Mexican Christmas Sandwiches – Tortas de Navidad
Serves 2/4
15 ml/1 tbsp vegetable oil, lard or duck/goose fat
225 g/8 1/2 oz onions, peeled and coarsely chopped
200 g/7 oz cooking chorizo, skinned and diced or crumbled
150 g/5 oz tomatoes, coarsely chopped
5 ml/1 tsp Mexican dried oregano
200 g/7 oz tinned/canned boneless sardines in oil, well drained and coarsely mashed with a fork
Butter, softened – as needed
2 x plain half-ciabattas or large bread rolls
Fine sea salt and freshly ground black pepper
Heat the fat in a frying pan, add the onions and cook over medium heat, stirring regularly, until translucent. Stir in the chorizo and continue to fry until it has rendered its fat and starts to turn golden. Add the tomatoes, oregano and a good grinding of black pepper, and cook until most of their moisture has evaporated but the mixture has not dried out. Cool thoroughly before folding in the mashed sardines. Check the seasoning and add some salt if wished – chorizo and sardines can be salty so you may not need any.
Slice the bread lengthways and butter both sides liberally. Spread the filling over the bottom half and cover with the top half. Wrap the tortas tightly in kitchen foil and set aside until you are ready to cook them. They can be prepared up to this point and refrigerated overnight if it suits you.
Preheat the oven to 200oC/400oF/gas 6/fan oven 180oC. Place the sandwiches on a baking tray and cook for 15 minutes, or 25 minutes if they are straight out of the fridge.
Slice the tortas in two, right down through the middle, foil and all, and serve immediately with plenty of paper napkins as they will be very hot and they can be messy. I never unwrap them as the foil wrapping helps to keep them warm and hold them together, and it can easily be peeled away as the torta is eaten.

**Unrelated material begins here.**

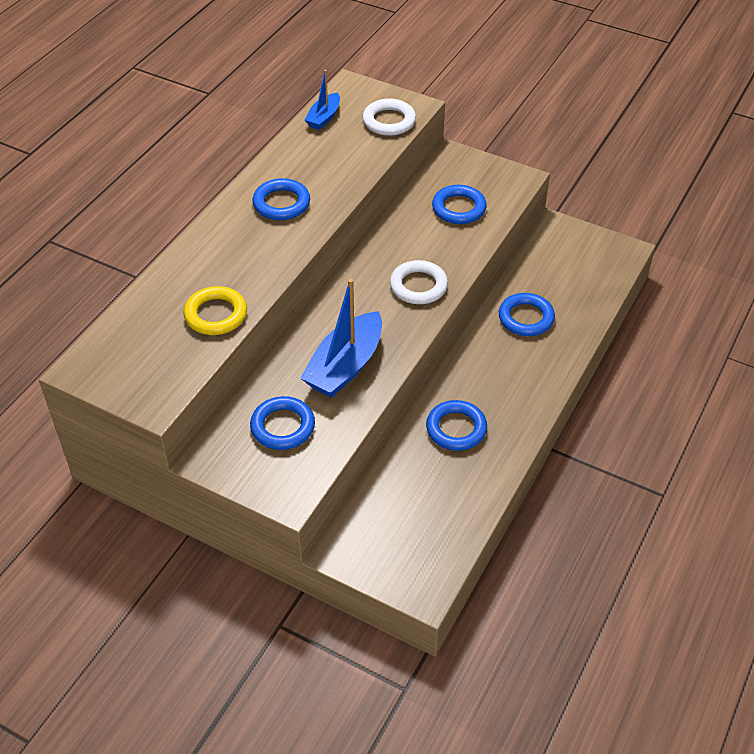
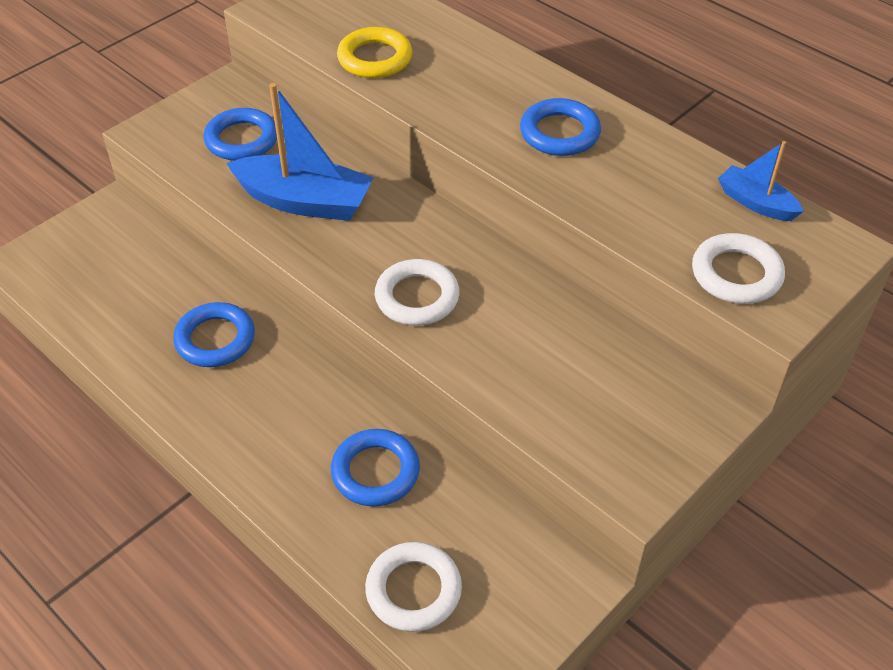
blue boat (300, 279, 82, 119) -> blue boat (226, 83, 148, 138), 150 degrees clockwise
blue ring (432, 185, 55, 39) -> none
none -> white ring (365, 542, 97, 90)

Buén provecho y Feliz Navidad! Merry Christmas!
The tortas are a rather strange concoction, with a filling of spicy chorizo sausage mixed with tinned sardines, and yet deliciously savoury and packed with flavour. I have never come across them anywhere else. A thorough trawl through my extensive library of Mexican cookery books has produced no trace at all of this kind of torta de Navidad so I can offer no background or history to the dish and simply accept that if it appears in a book like this one, it is authentic.
Below is my adaptation of Laura Esquivel’s (or Tita’s) Tortas de Navidad which differs from the original as I find the version in the book rather dry - I therefore add tomatoes for moisture. I also cook the onions to give some sweetness and use chipotle “chiles en adobo” rather than the tinned green serrano chillies. The recipe in the book also includes instructions for making the typical bread rolls known as “teleras” but I have to say that I usually go for a ciabatta style loaf; alternatively, any kind of crisp bread roll will do although it should have some soft crumb and be large enough to accommodate the filling in comfort.
Mexican Christmas Sandwiches – Tortas de Navidad
Serves 2/4
15 ml/1 tbsp vegetable oil, lard or duck/goose fat
225 g/8 1/2 oz onions, peeled and coarsely chopped
200 g/7 oz cooking chorizo, skinned and diced or crumbled
150 g/5 oz tomatoes, coarsely chopped
5 ml/1 tsp Mexican dried oregano
200 g/7 oz tinned/canned boneless sardines in oil, well drained and coarsely mashed with a fork
Butter, softened – as needed
2 x plain half-ciabattas or large bread rolls
Fine sea salt and freshly ground black pepper
Heat the fat in a frying pan, add the onions and cook over medium heat, stirring regularly, until translucent. Stir in the chorizo and continue to fry until it has rendered its fat and starts to turn golden. Add the tomatoes, oregano and a good grinding of black pepper, and cook until most of their moisture has evaporated but the mixture has not dried out. Cool thoroughly before folding in the mashed sardines. Check the seasoning and add some salt if wished – chorizo and sardines can be salty so you may not need any.
Slice the bread lengthways and butter both sides liberally. Spread the filling over the bottom half and cover with the top half. Wrap the tortas tightly in kitchen foil and set aside until you are ready to cook them. They can be prepared up to this point and refrigerated overnight if it suits you.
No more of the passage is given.